Austrian alpine skier (born 1979)

Mario Matt (born 9 April 1979) is an Austrian former World Cup alpine ski racer and Olympic gold medalist.

== Slalom racing career ==
Born in Zams, Tyrol, Matt made his World Cup debut in December 1999. He claimed 15 World Cup victories: 14 in slalom and one super combined. Matt is also a two-time world champion in slalom, with titles in 2001 and 2007. With a remarkably long career as a top slalom racer, he is the second oldest (after André Myhrer, who won gold in 2018) to win an Olympic gold medal in slalom skiing (in Sochi at the 2014 Winter olympics) and also the second oldest (after Dave Ryding) to win a (regular) World Cup slalom race. Matt also has the third-longest time interval between first and last World Cup victories (13 years, 10 months, and 22 days), after Ingemar Stenmark and Didier Cuche.

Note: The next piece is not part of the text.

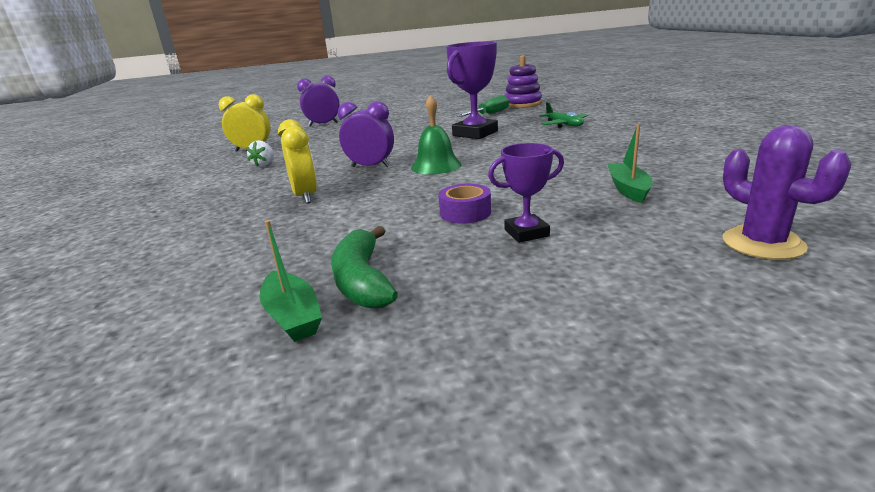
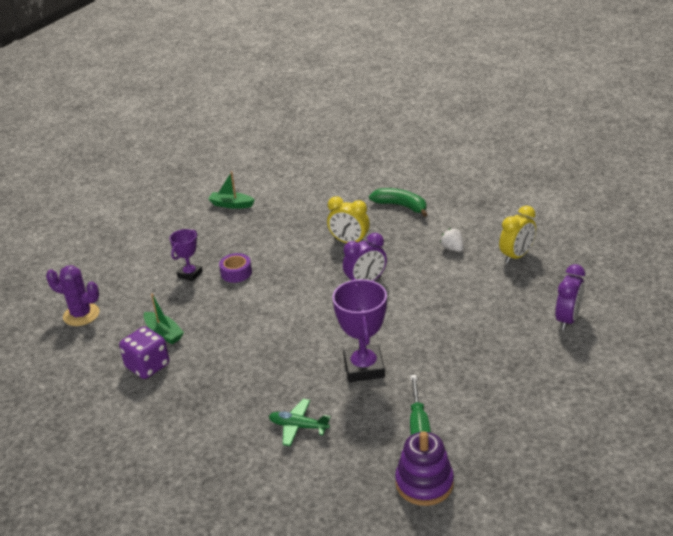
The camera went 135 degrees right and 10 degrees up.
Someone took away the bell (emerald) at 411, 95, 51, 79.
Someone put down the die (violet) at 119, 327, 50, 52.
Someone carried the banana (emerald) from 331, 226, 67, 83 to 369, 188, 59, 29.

Matt announced his retirement from ski racing on 12 March 2015.

===World Cup results===
====Season standings====

| Season | Age | Overall | Slalom | Giant slalom | Super-G | Downhill | Combined |
|---|---|---|---|---|---|---|---|
| 2000 | 20 | 23 | 4 | — | — | — | — |
| 2001 | 21 | 17 | 3 | — | — | — | — |
| 2002 | 22 | 29 | 8 | 37 | — | — | — |
| 2003 | 23 | 91 | 35 | — | — | — | — |
| 2004 | 24 | 23 | 6 | — | — | — | — |
| 2005 | 25 | 29 | 6 | — | — | — | — |
| 2006 | 26 | 36 | 16 | 23 | — | — | 32 |
| 2007 | 27 | 5 | 2 | 25 | — | — | 11 |
| 2008 | 28 | 10 | 4 | 15 | — | — | 29 |
| 2009 | 29 | 29 | 7 | 40 | — | — | — |
| 2010 | 30 | 85 | 31 | — | — | — | — |
| 2011 | 31 | 20 | 4 | — | — | — | — |
| 2012 | 32 | 28 | 7 | — | — | — | — |
| 2013 | 33 | 21 | 6 | — | — | — | — |
| 2014 | 34 | 27 | 6 | — | — | — | — |
| 2015 | 35 | 96 | 29 | — | — | — | — |

====Race victories====

- 15 wins – (14 SL, 1 SC)
- 42 podiums – (40 SL, 1 GS, 1 SC)

| Season | Date | Location | Discipline |
| 2000 | 23 Jan 2000 | AUT Kitzbühel, Austria | Slalom |
| 9 Mar 2000 | AUT Schladming, Austria | Slalom |
| 2001 | 19 Dec 2000 | ITA Madonna di Campiglio, Italy | Slalom |
| 2002 | 26 Nov 2001 | USA Aspen, USA | Slalom |
| 2005 | 13 Mar 2005 | SUI Lenzerheide, Switzerland | Slalom |
| 2007 | 14 Jan 2007 | SUI Wengen, Switzerland | Super combined |
| 25 Feb 2007 | GER Garmisch, Germany | Slalom |
| 4 Mar 2007 | SLO Kranjska Gora, Slovenia | Slalom |
| 2008 | 6 Jan 2008 | SUI Adelboden, Switzerland | Slalom |
| 22 Jan 2008 | AUT Schladming, Austria | Slalom |
| 17 Feb 2008 | CRO Zagreb, Croatia | Slalom |
| 2009 | 14 Mar 2009 | SWE Åre, Sweden | Slalom |
| 2011 | 27 Feb 2011 | BUL Bansko, Bulgaria | Slalom |
| 6 Mar 2011 | SLO Kranjska Gora, Slovenia | Slalom |
| 2014 | 15 Dec 2013 | FRA Val d'Isère, France | Slalom |

===World Championships results===

| Year | Age | Slalom | Giant slalom | Super-G | Downhill | Combined |
|---|---|---|---|---|---|---|
| 2001 | 21 | 1 | — | — | — | 2 |
| 2003 | 23 | DNF1 | — | — | — | — |
| 2005 | 25 | DNF1 | — | — | — | 11 |
| 2007 | 27 | 1 | — | — | — | 11 |
| 2009 | 29 | DNF1 | — | — | — | — |
| 2011 | 31 | 4 | — | — | — | — |
| 2013 | 33 | 3 | — | — | — | — |
| 2015 | 35 | DNF1 | — | — | — | — |

===Olympic results ===

| Year | Age | Slalom | Giant slalom | Super-G | Downhill | Combined |
| 2002 | 22 | injured: did not compete |  |  |  |  |  |
| 2006 | 26 | DNF1 | — | — | — | 34 |
| 2010 | 30 | — | — | — | — | — |
| 2014 | 34 | 1 | — | — | — | — |

== Business career ==
In 2009, Matt purchased the Krazy Kanguruh bar at the Arlberg resort St. Anton. He also runs a stable where he breeds Arabian horses.

==Personal==
Matt is the brother of skicross competitor and Olympic silver winner Andreas Matt and fellow alpine skier Michael Matt.